27.11. Etappe 3/5 "Nordosten"

Guten Morgen Sizilien! Blick aus dem Fenster: Motorräder noch da. Sehr gut. Wir machen uns übers zuvor gekaufte Frühstück her. Wir kommen früh aus dem Quark und starten dann versetzt. Weil Wolfgang schneller gepackt hat, aber noch tanken muss, treffen wir uns am ersten Passknackerpunkt des Tages: Etna Nord. Ich ziehe mich warm an und bereite mich auf Kälte vor. Trotz Fahrt auf der Sonnenseite ist es so früh noch ganz schön frisch. Noch frischer als erwartet, als ich weißes Zeug auf der Straße sehe. Mit Fahrspuren drin. Immerhin, es ist "nur" Raureif. Wäre der nicht das erste Mal in einer Kurve aufgetaucht, ich wäre gelassener gewesen.

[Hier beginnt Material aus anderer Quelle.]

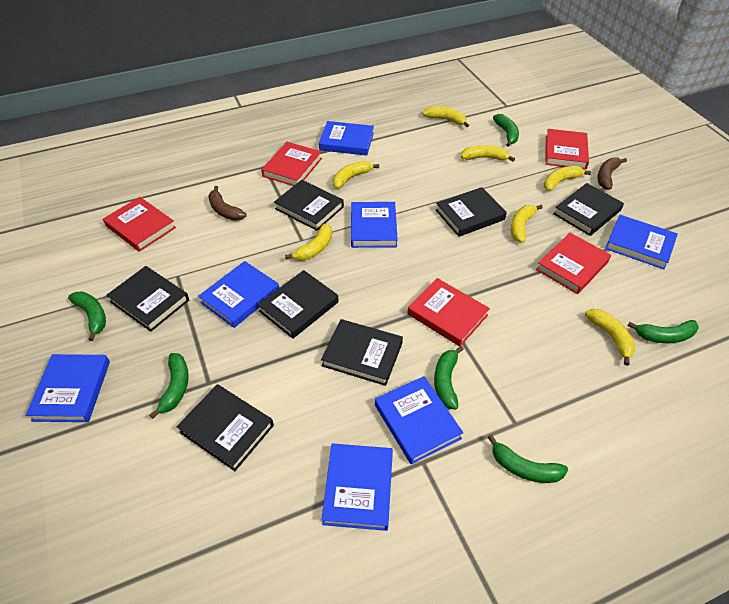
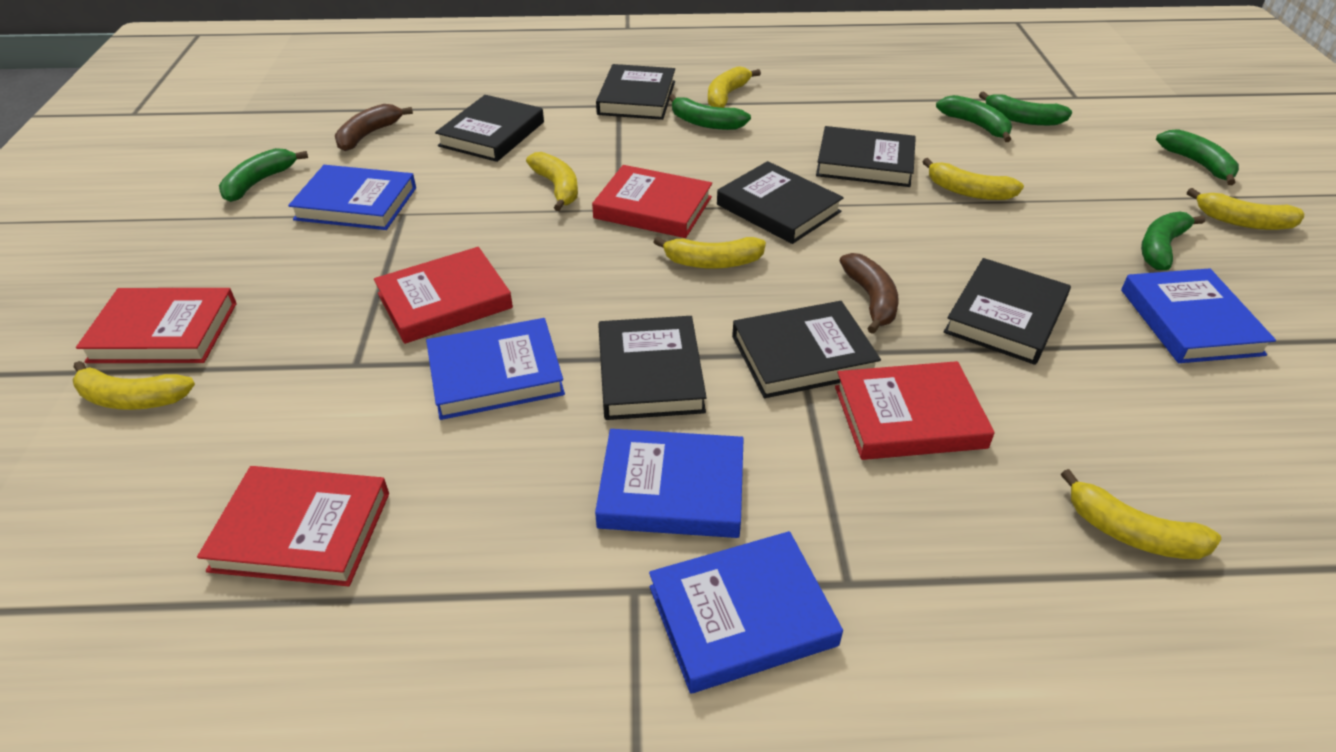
blue book: 7 -> 5

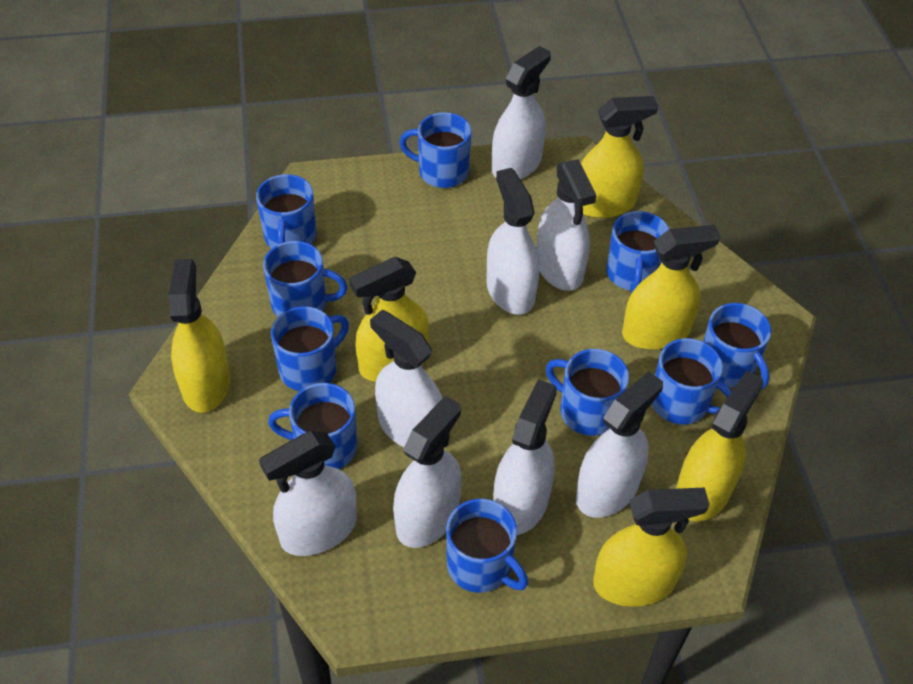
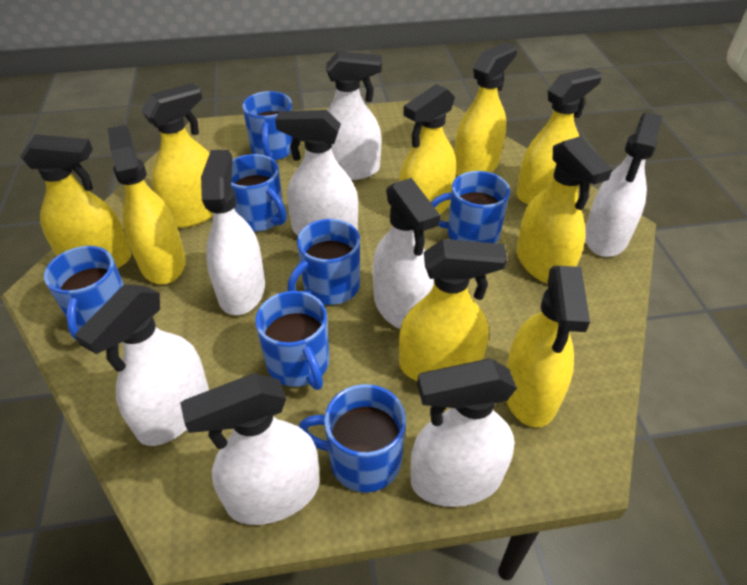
blue mug: 10 -> 7
yellow spray bottle: 6 -> 9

Aber mit einer runden Fahrweise und sicherheitshalber ordentlich warm gefahrenen Reifen komme ich durch und problemlos bis nach oben. Naja, ein kleines Problem habe ich noch: Ein holländisches Wohnmobil. Immerhin ist es das erste Wohnmobil, das mich auf dieser Reise aufhält, und das zweite Fahrzeug mit ausländischem Kennzeichen auf der Tour insgesamt. Oben am Punkt ist Wolfgang schon da.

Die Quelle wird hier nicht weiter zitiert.